Mais ce n’est pas tout ; dans cette forme nous voulons faire rentrer non seulement les phénomènes de notre conscience, mais ceux dont les autres consciences sont le théâtre. Bien plus, nous voulons y faire rentrer les faits physiques, ces je ne sais quoi dont nous peuplons l’espace et que nulle conscience ne voit directement. Il le faut bien car sans cela la science ne pourrait exister. En un mot, le temps psychologique nous est donné et nous voulons créer le temps scientifique et physique. C’est là que la difficulté commence, ou plutôt les difficultés, car il y en a deux.

Voilà deux consciences qui sont comme deux mondes impénétrables l’un à l’autre.

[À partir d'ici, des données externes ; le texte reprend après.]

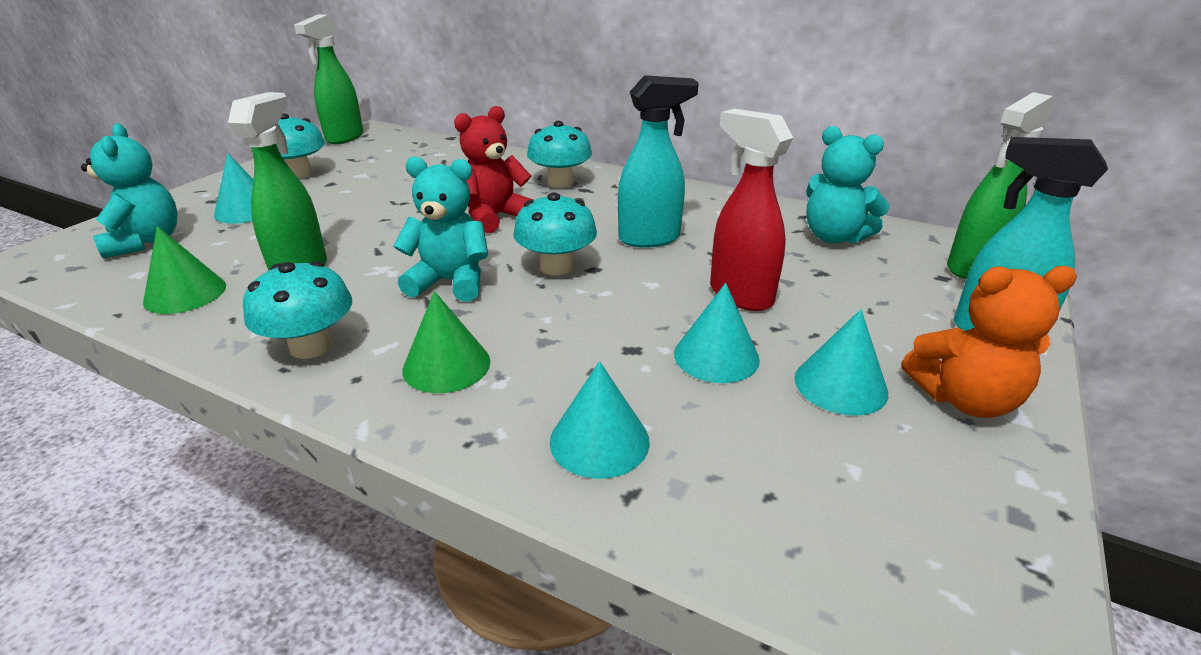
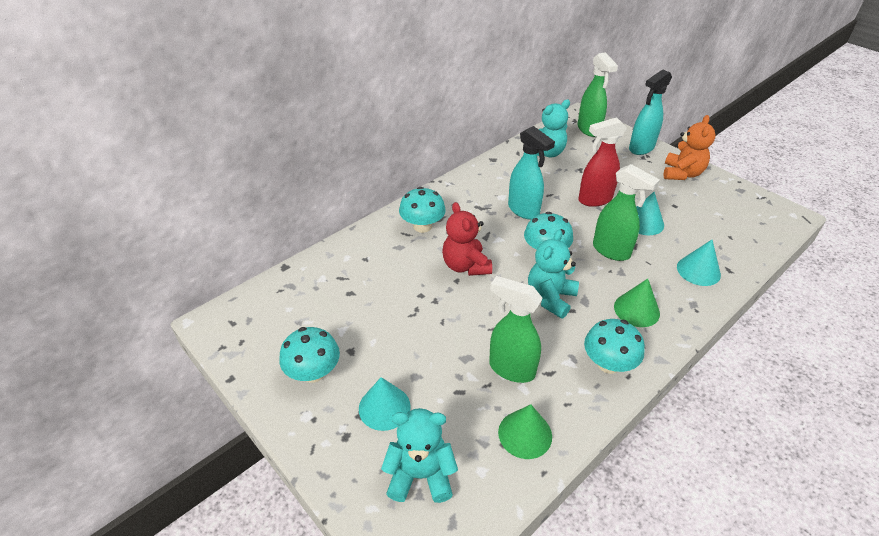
camera: 70 degrees left, 10 degrees up
(344, 138) = (230, 338): green spray bottle -> green spray bottle (611, 251)
(650, 238) = (524, 210): turquoise spray bottle -> turquoise spray bottle turned 135 degrees clockwise
(840, 385) = (669, 197): turquoise cone -> none

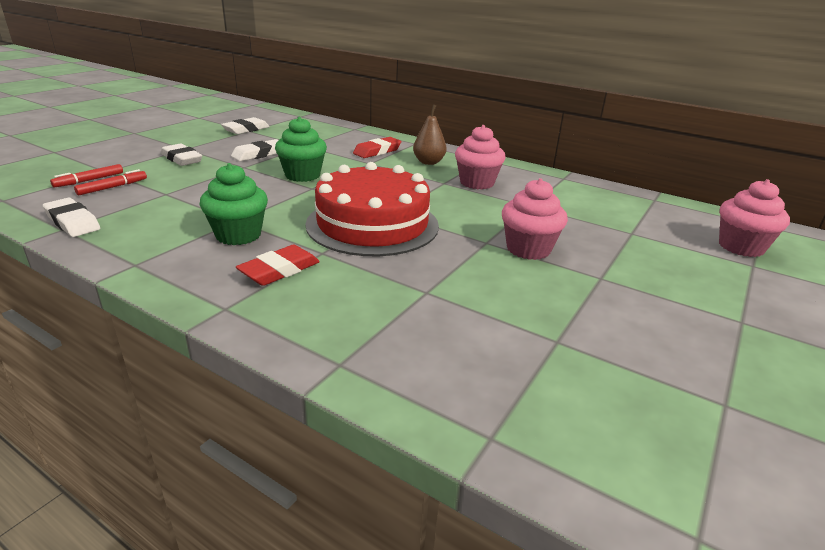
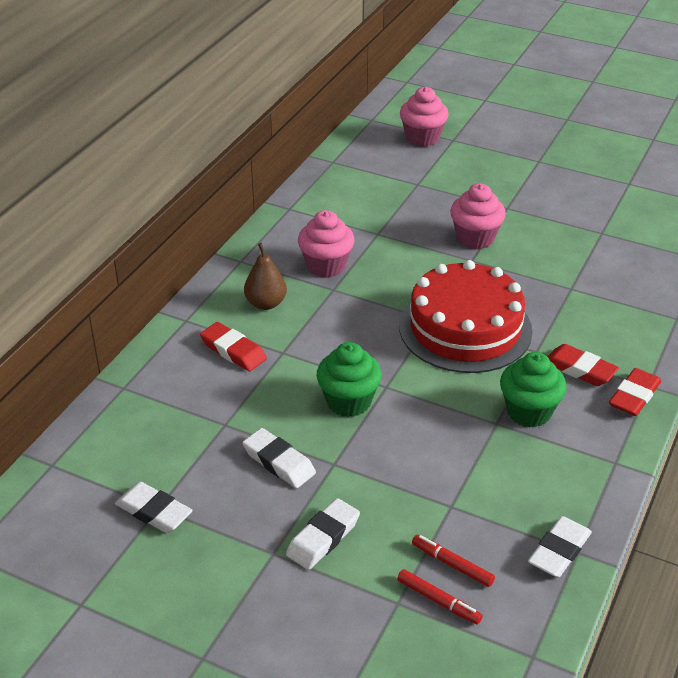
camera: 95 degrees left, 10 degrees up
(214, 294) = (634, 396): none -> red eraser

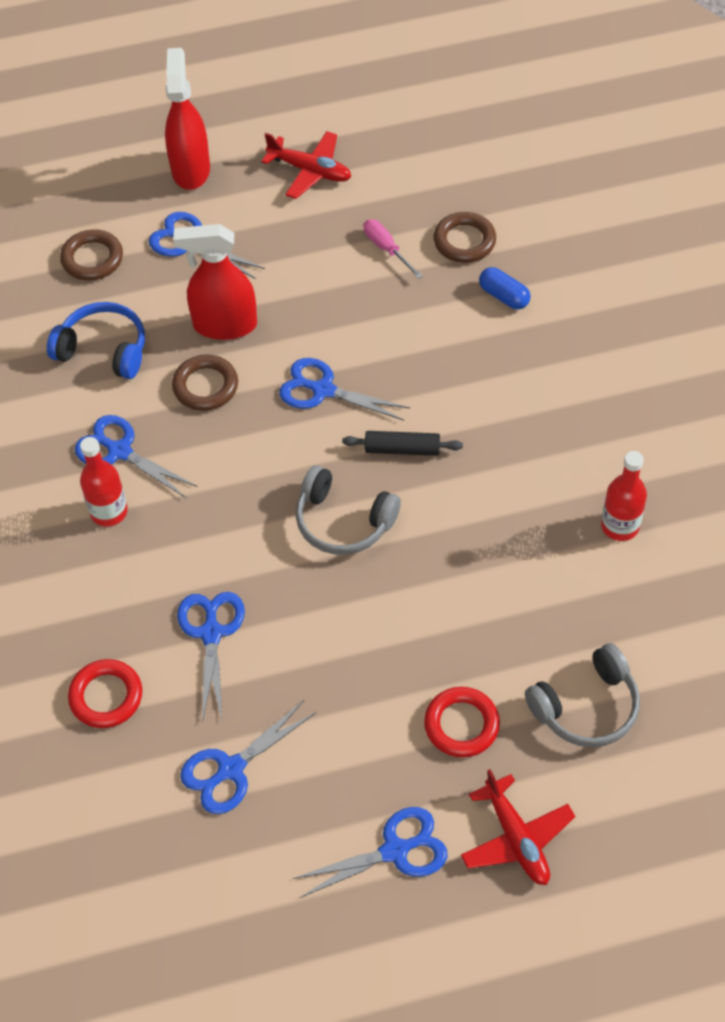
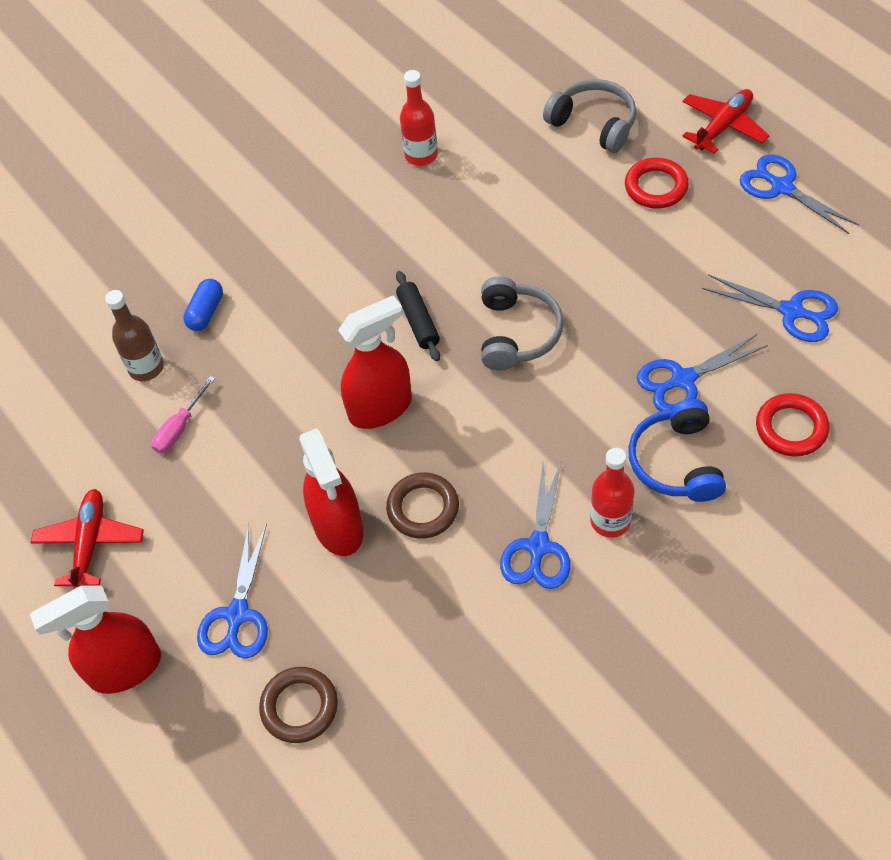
camera: 110 degrees left, 0 degrees up
(103, 349) = (420, 627): blue headphones -> blue headphones (676, 462)
(323, 390) = (381, 408): blue scissors -> red spray bottle
(464, 241) = (146, 367): brown ring -> brown bottle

De quel droit voulons-nous les faire entrer dans un même moule, les mesurer avec la même toise ? N’est-ce pas comme si l’on voulait mesurer avec un gramme ou peser avec un mètre ?

Et d’ailleurs, pourquoi parlons-nous de mesure ? Nous savons peut-être que tel fait est antérieur à tel autre, mais non de combien il est antérieur.

Donc deux difficultés :

1o Pouvons-nous transformer le temps psychologique, qui est qualitatif, en un temps quantitatif ?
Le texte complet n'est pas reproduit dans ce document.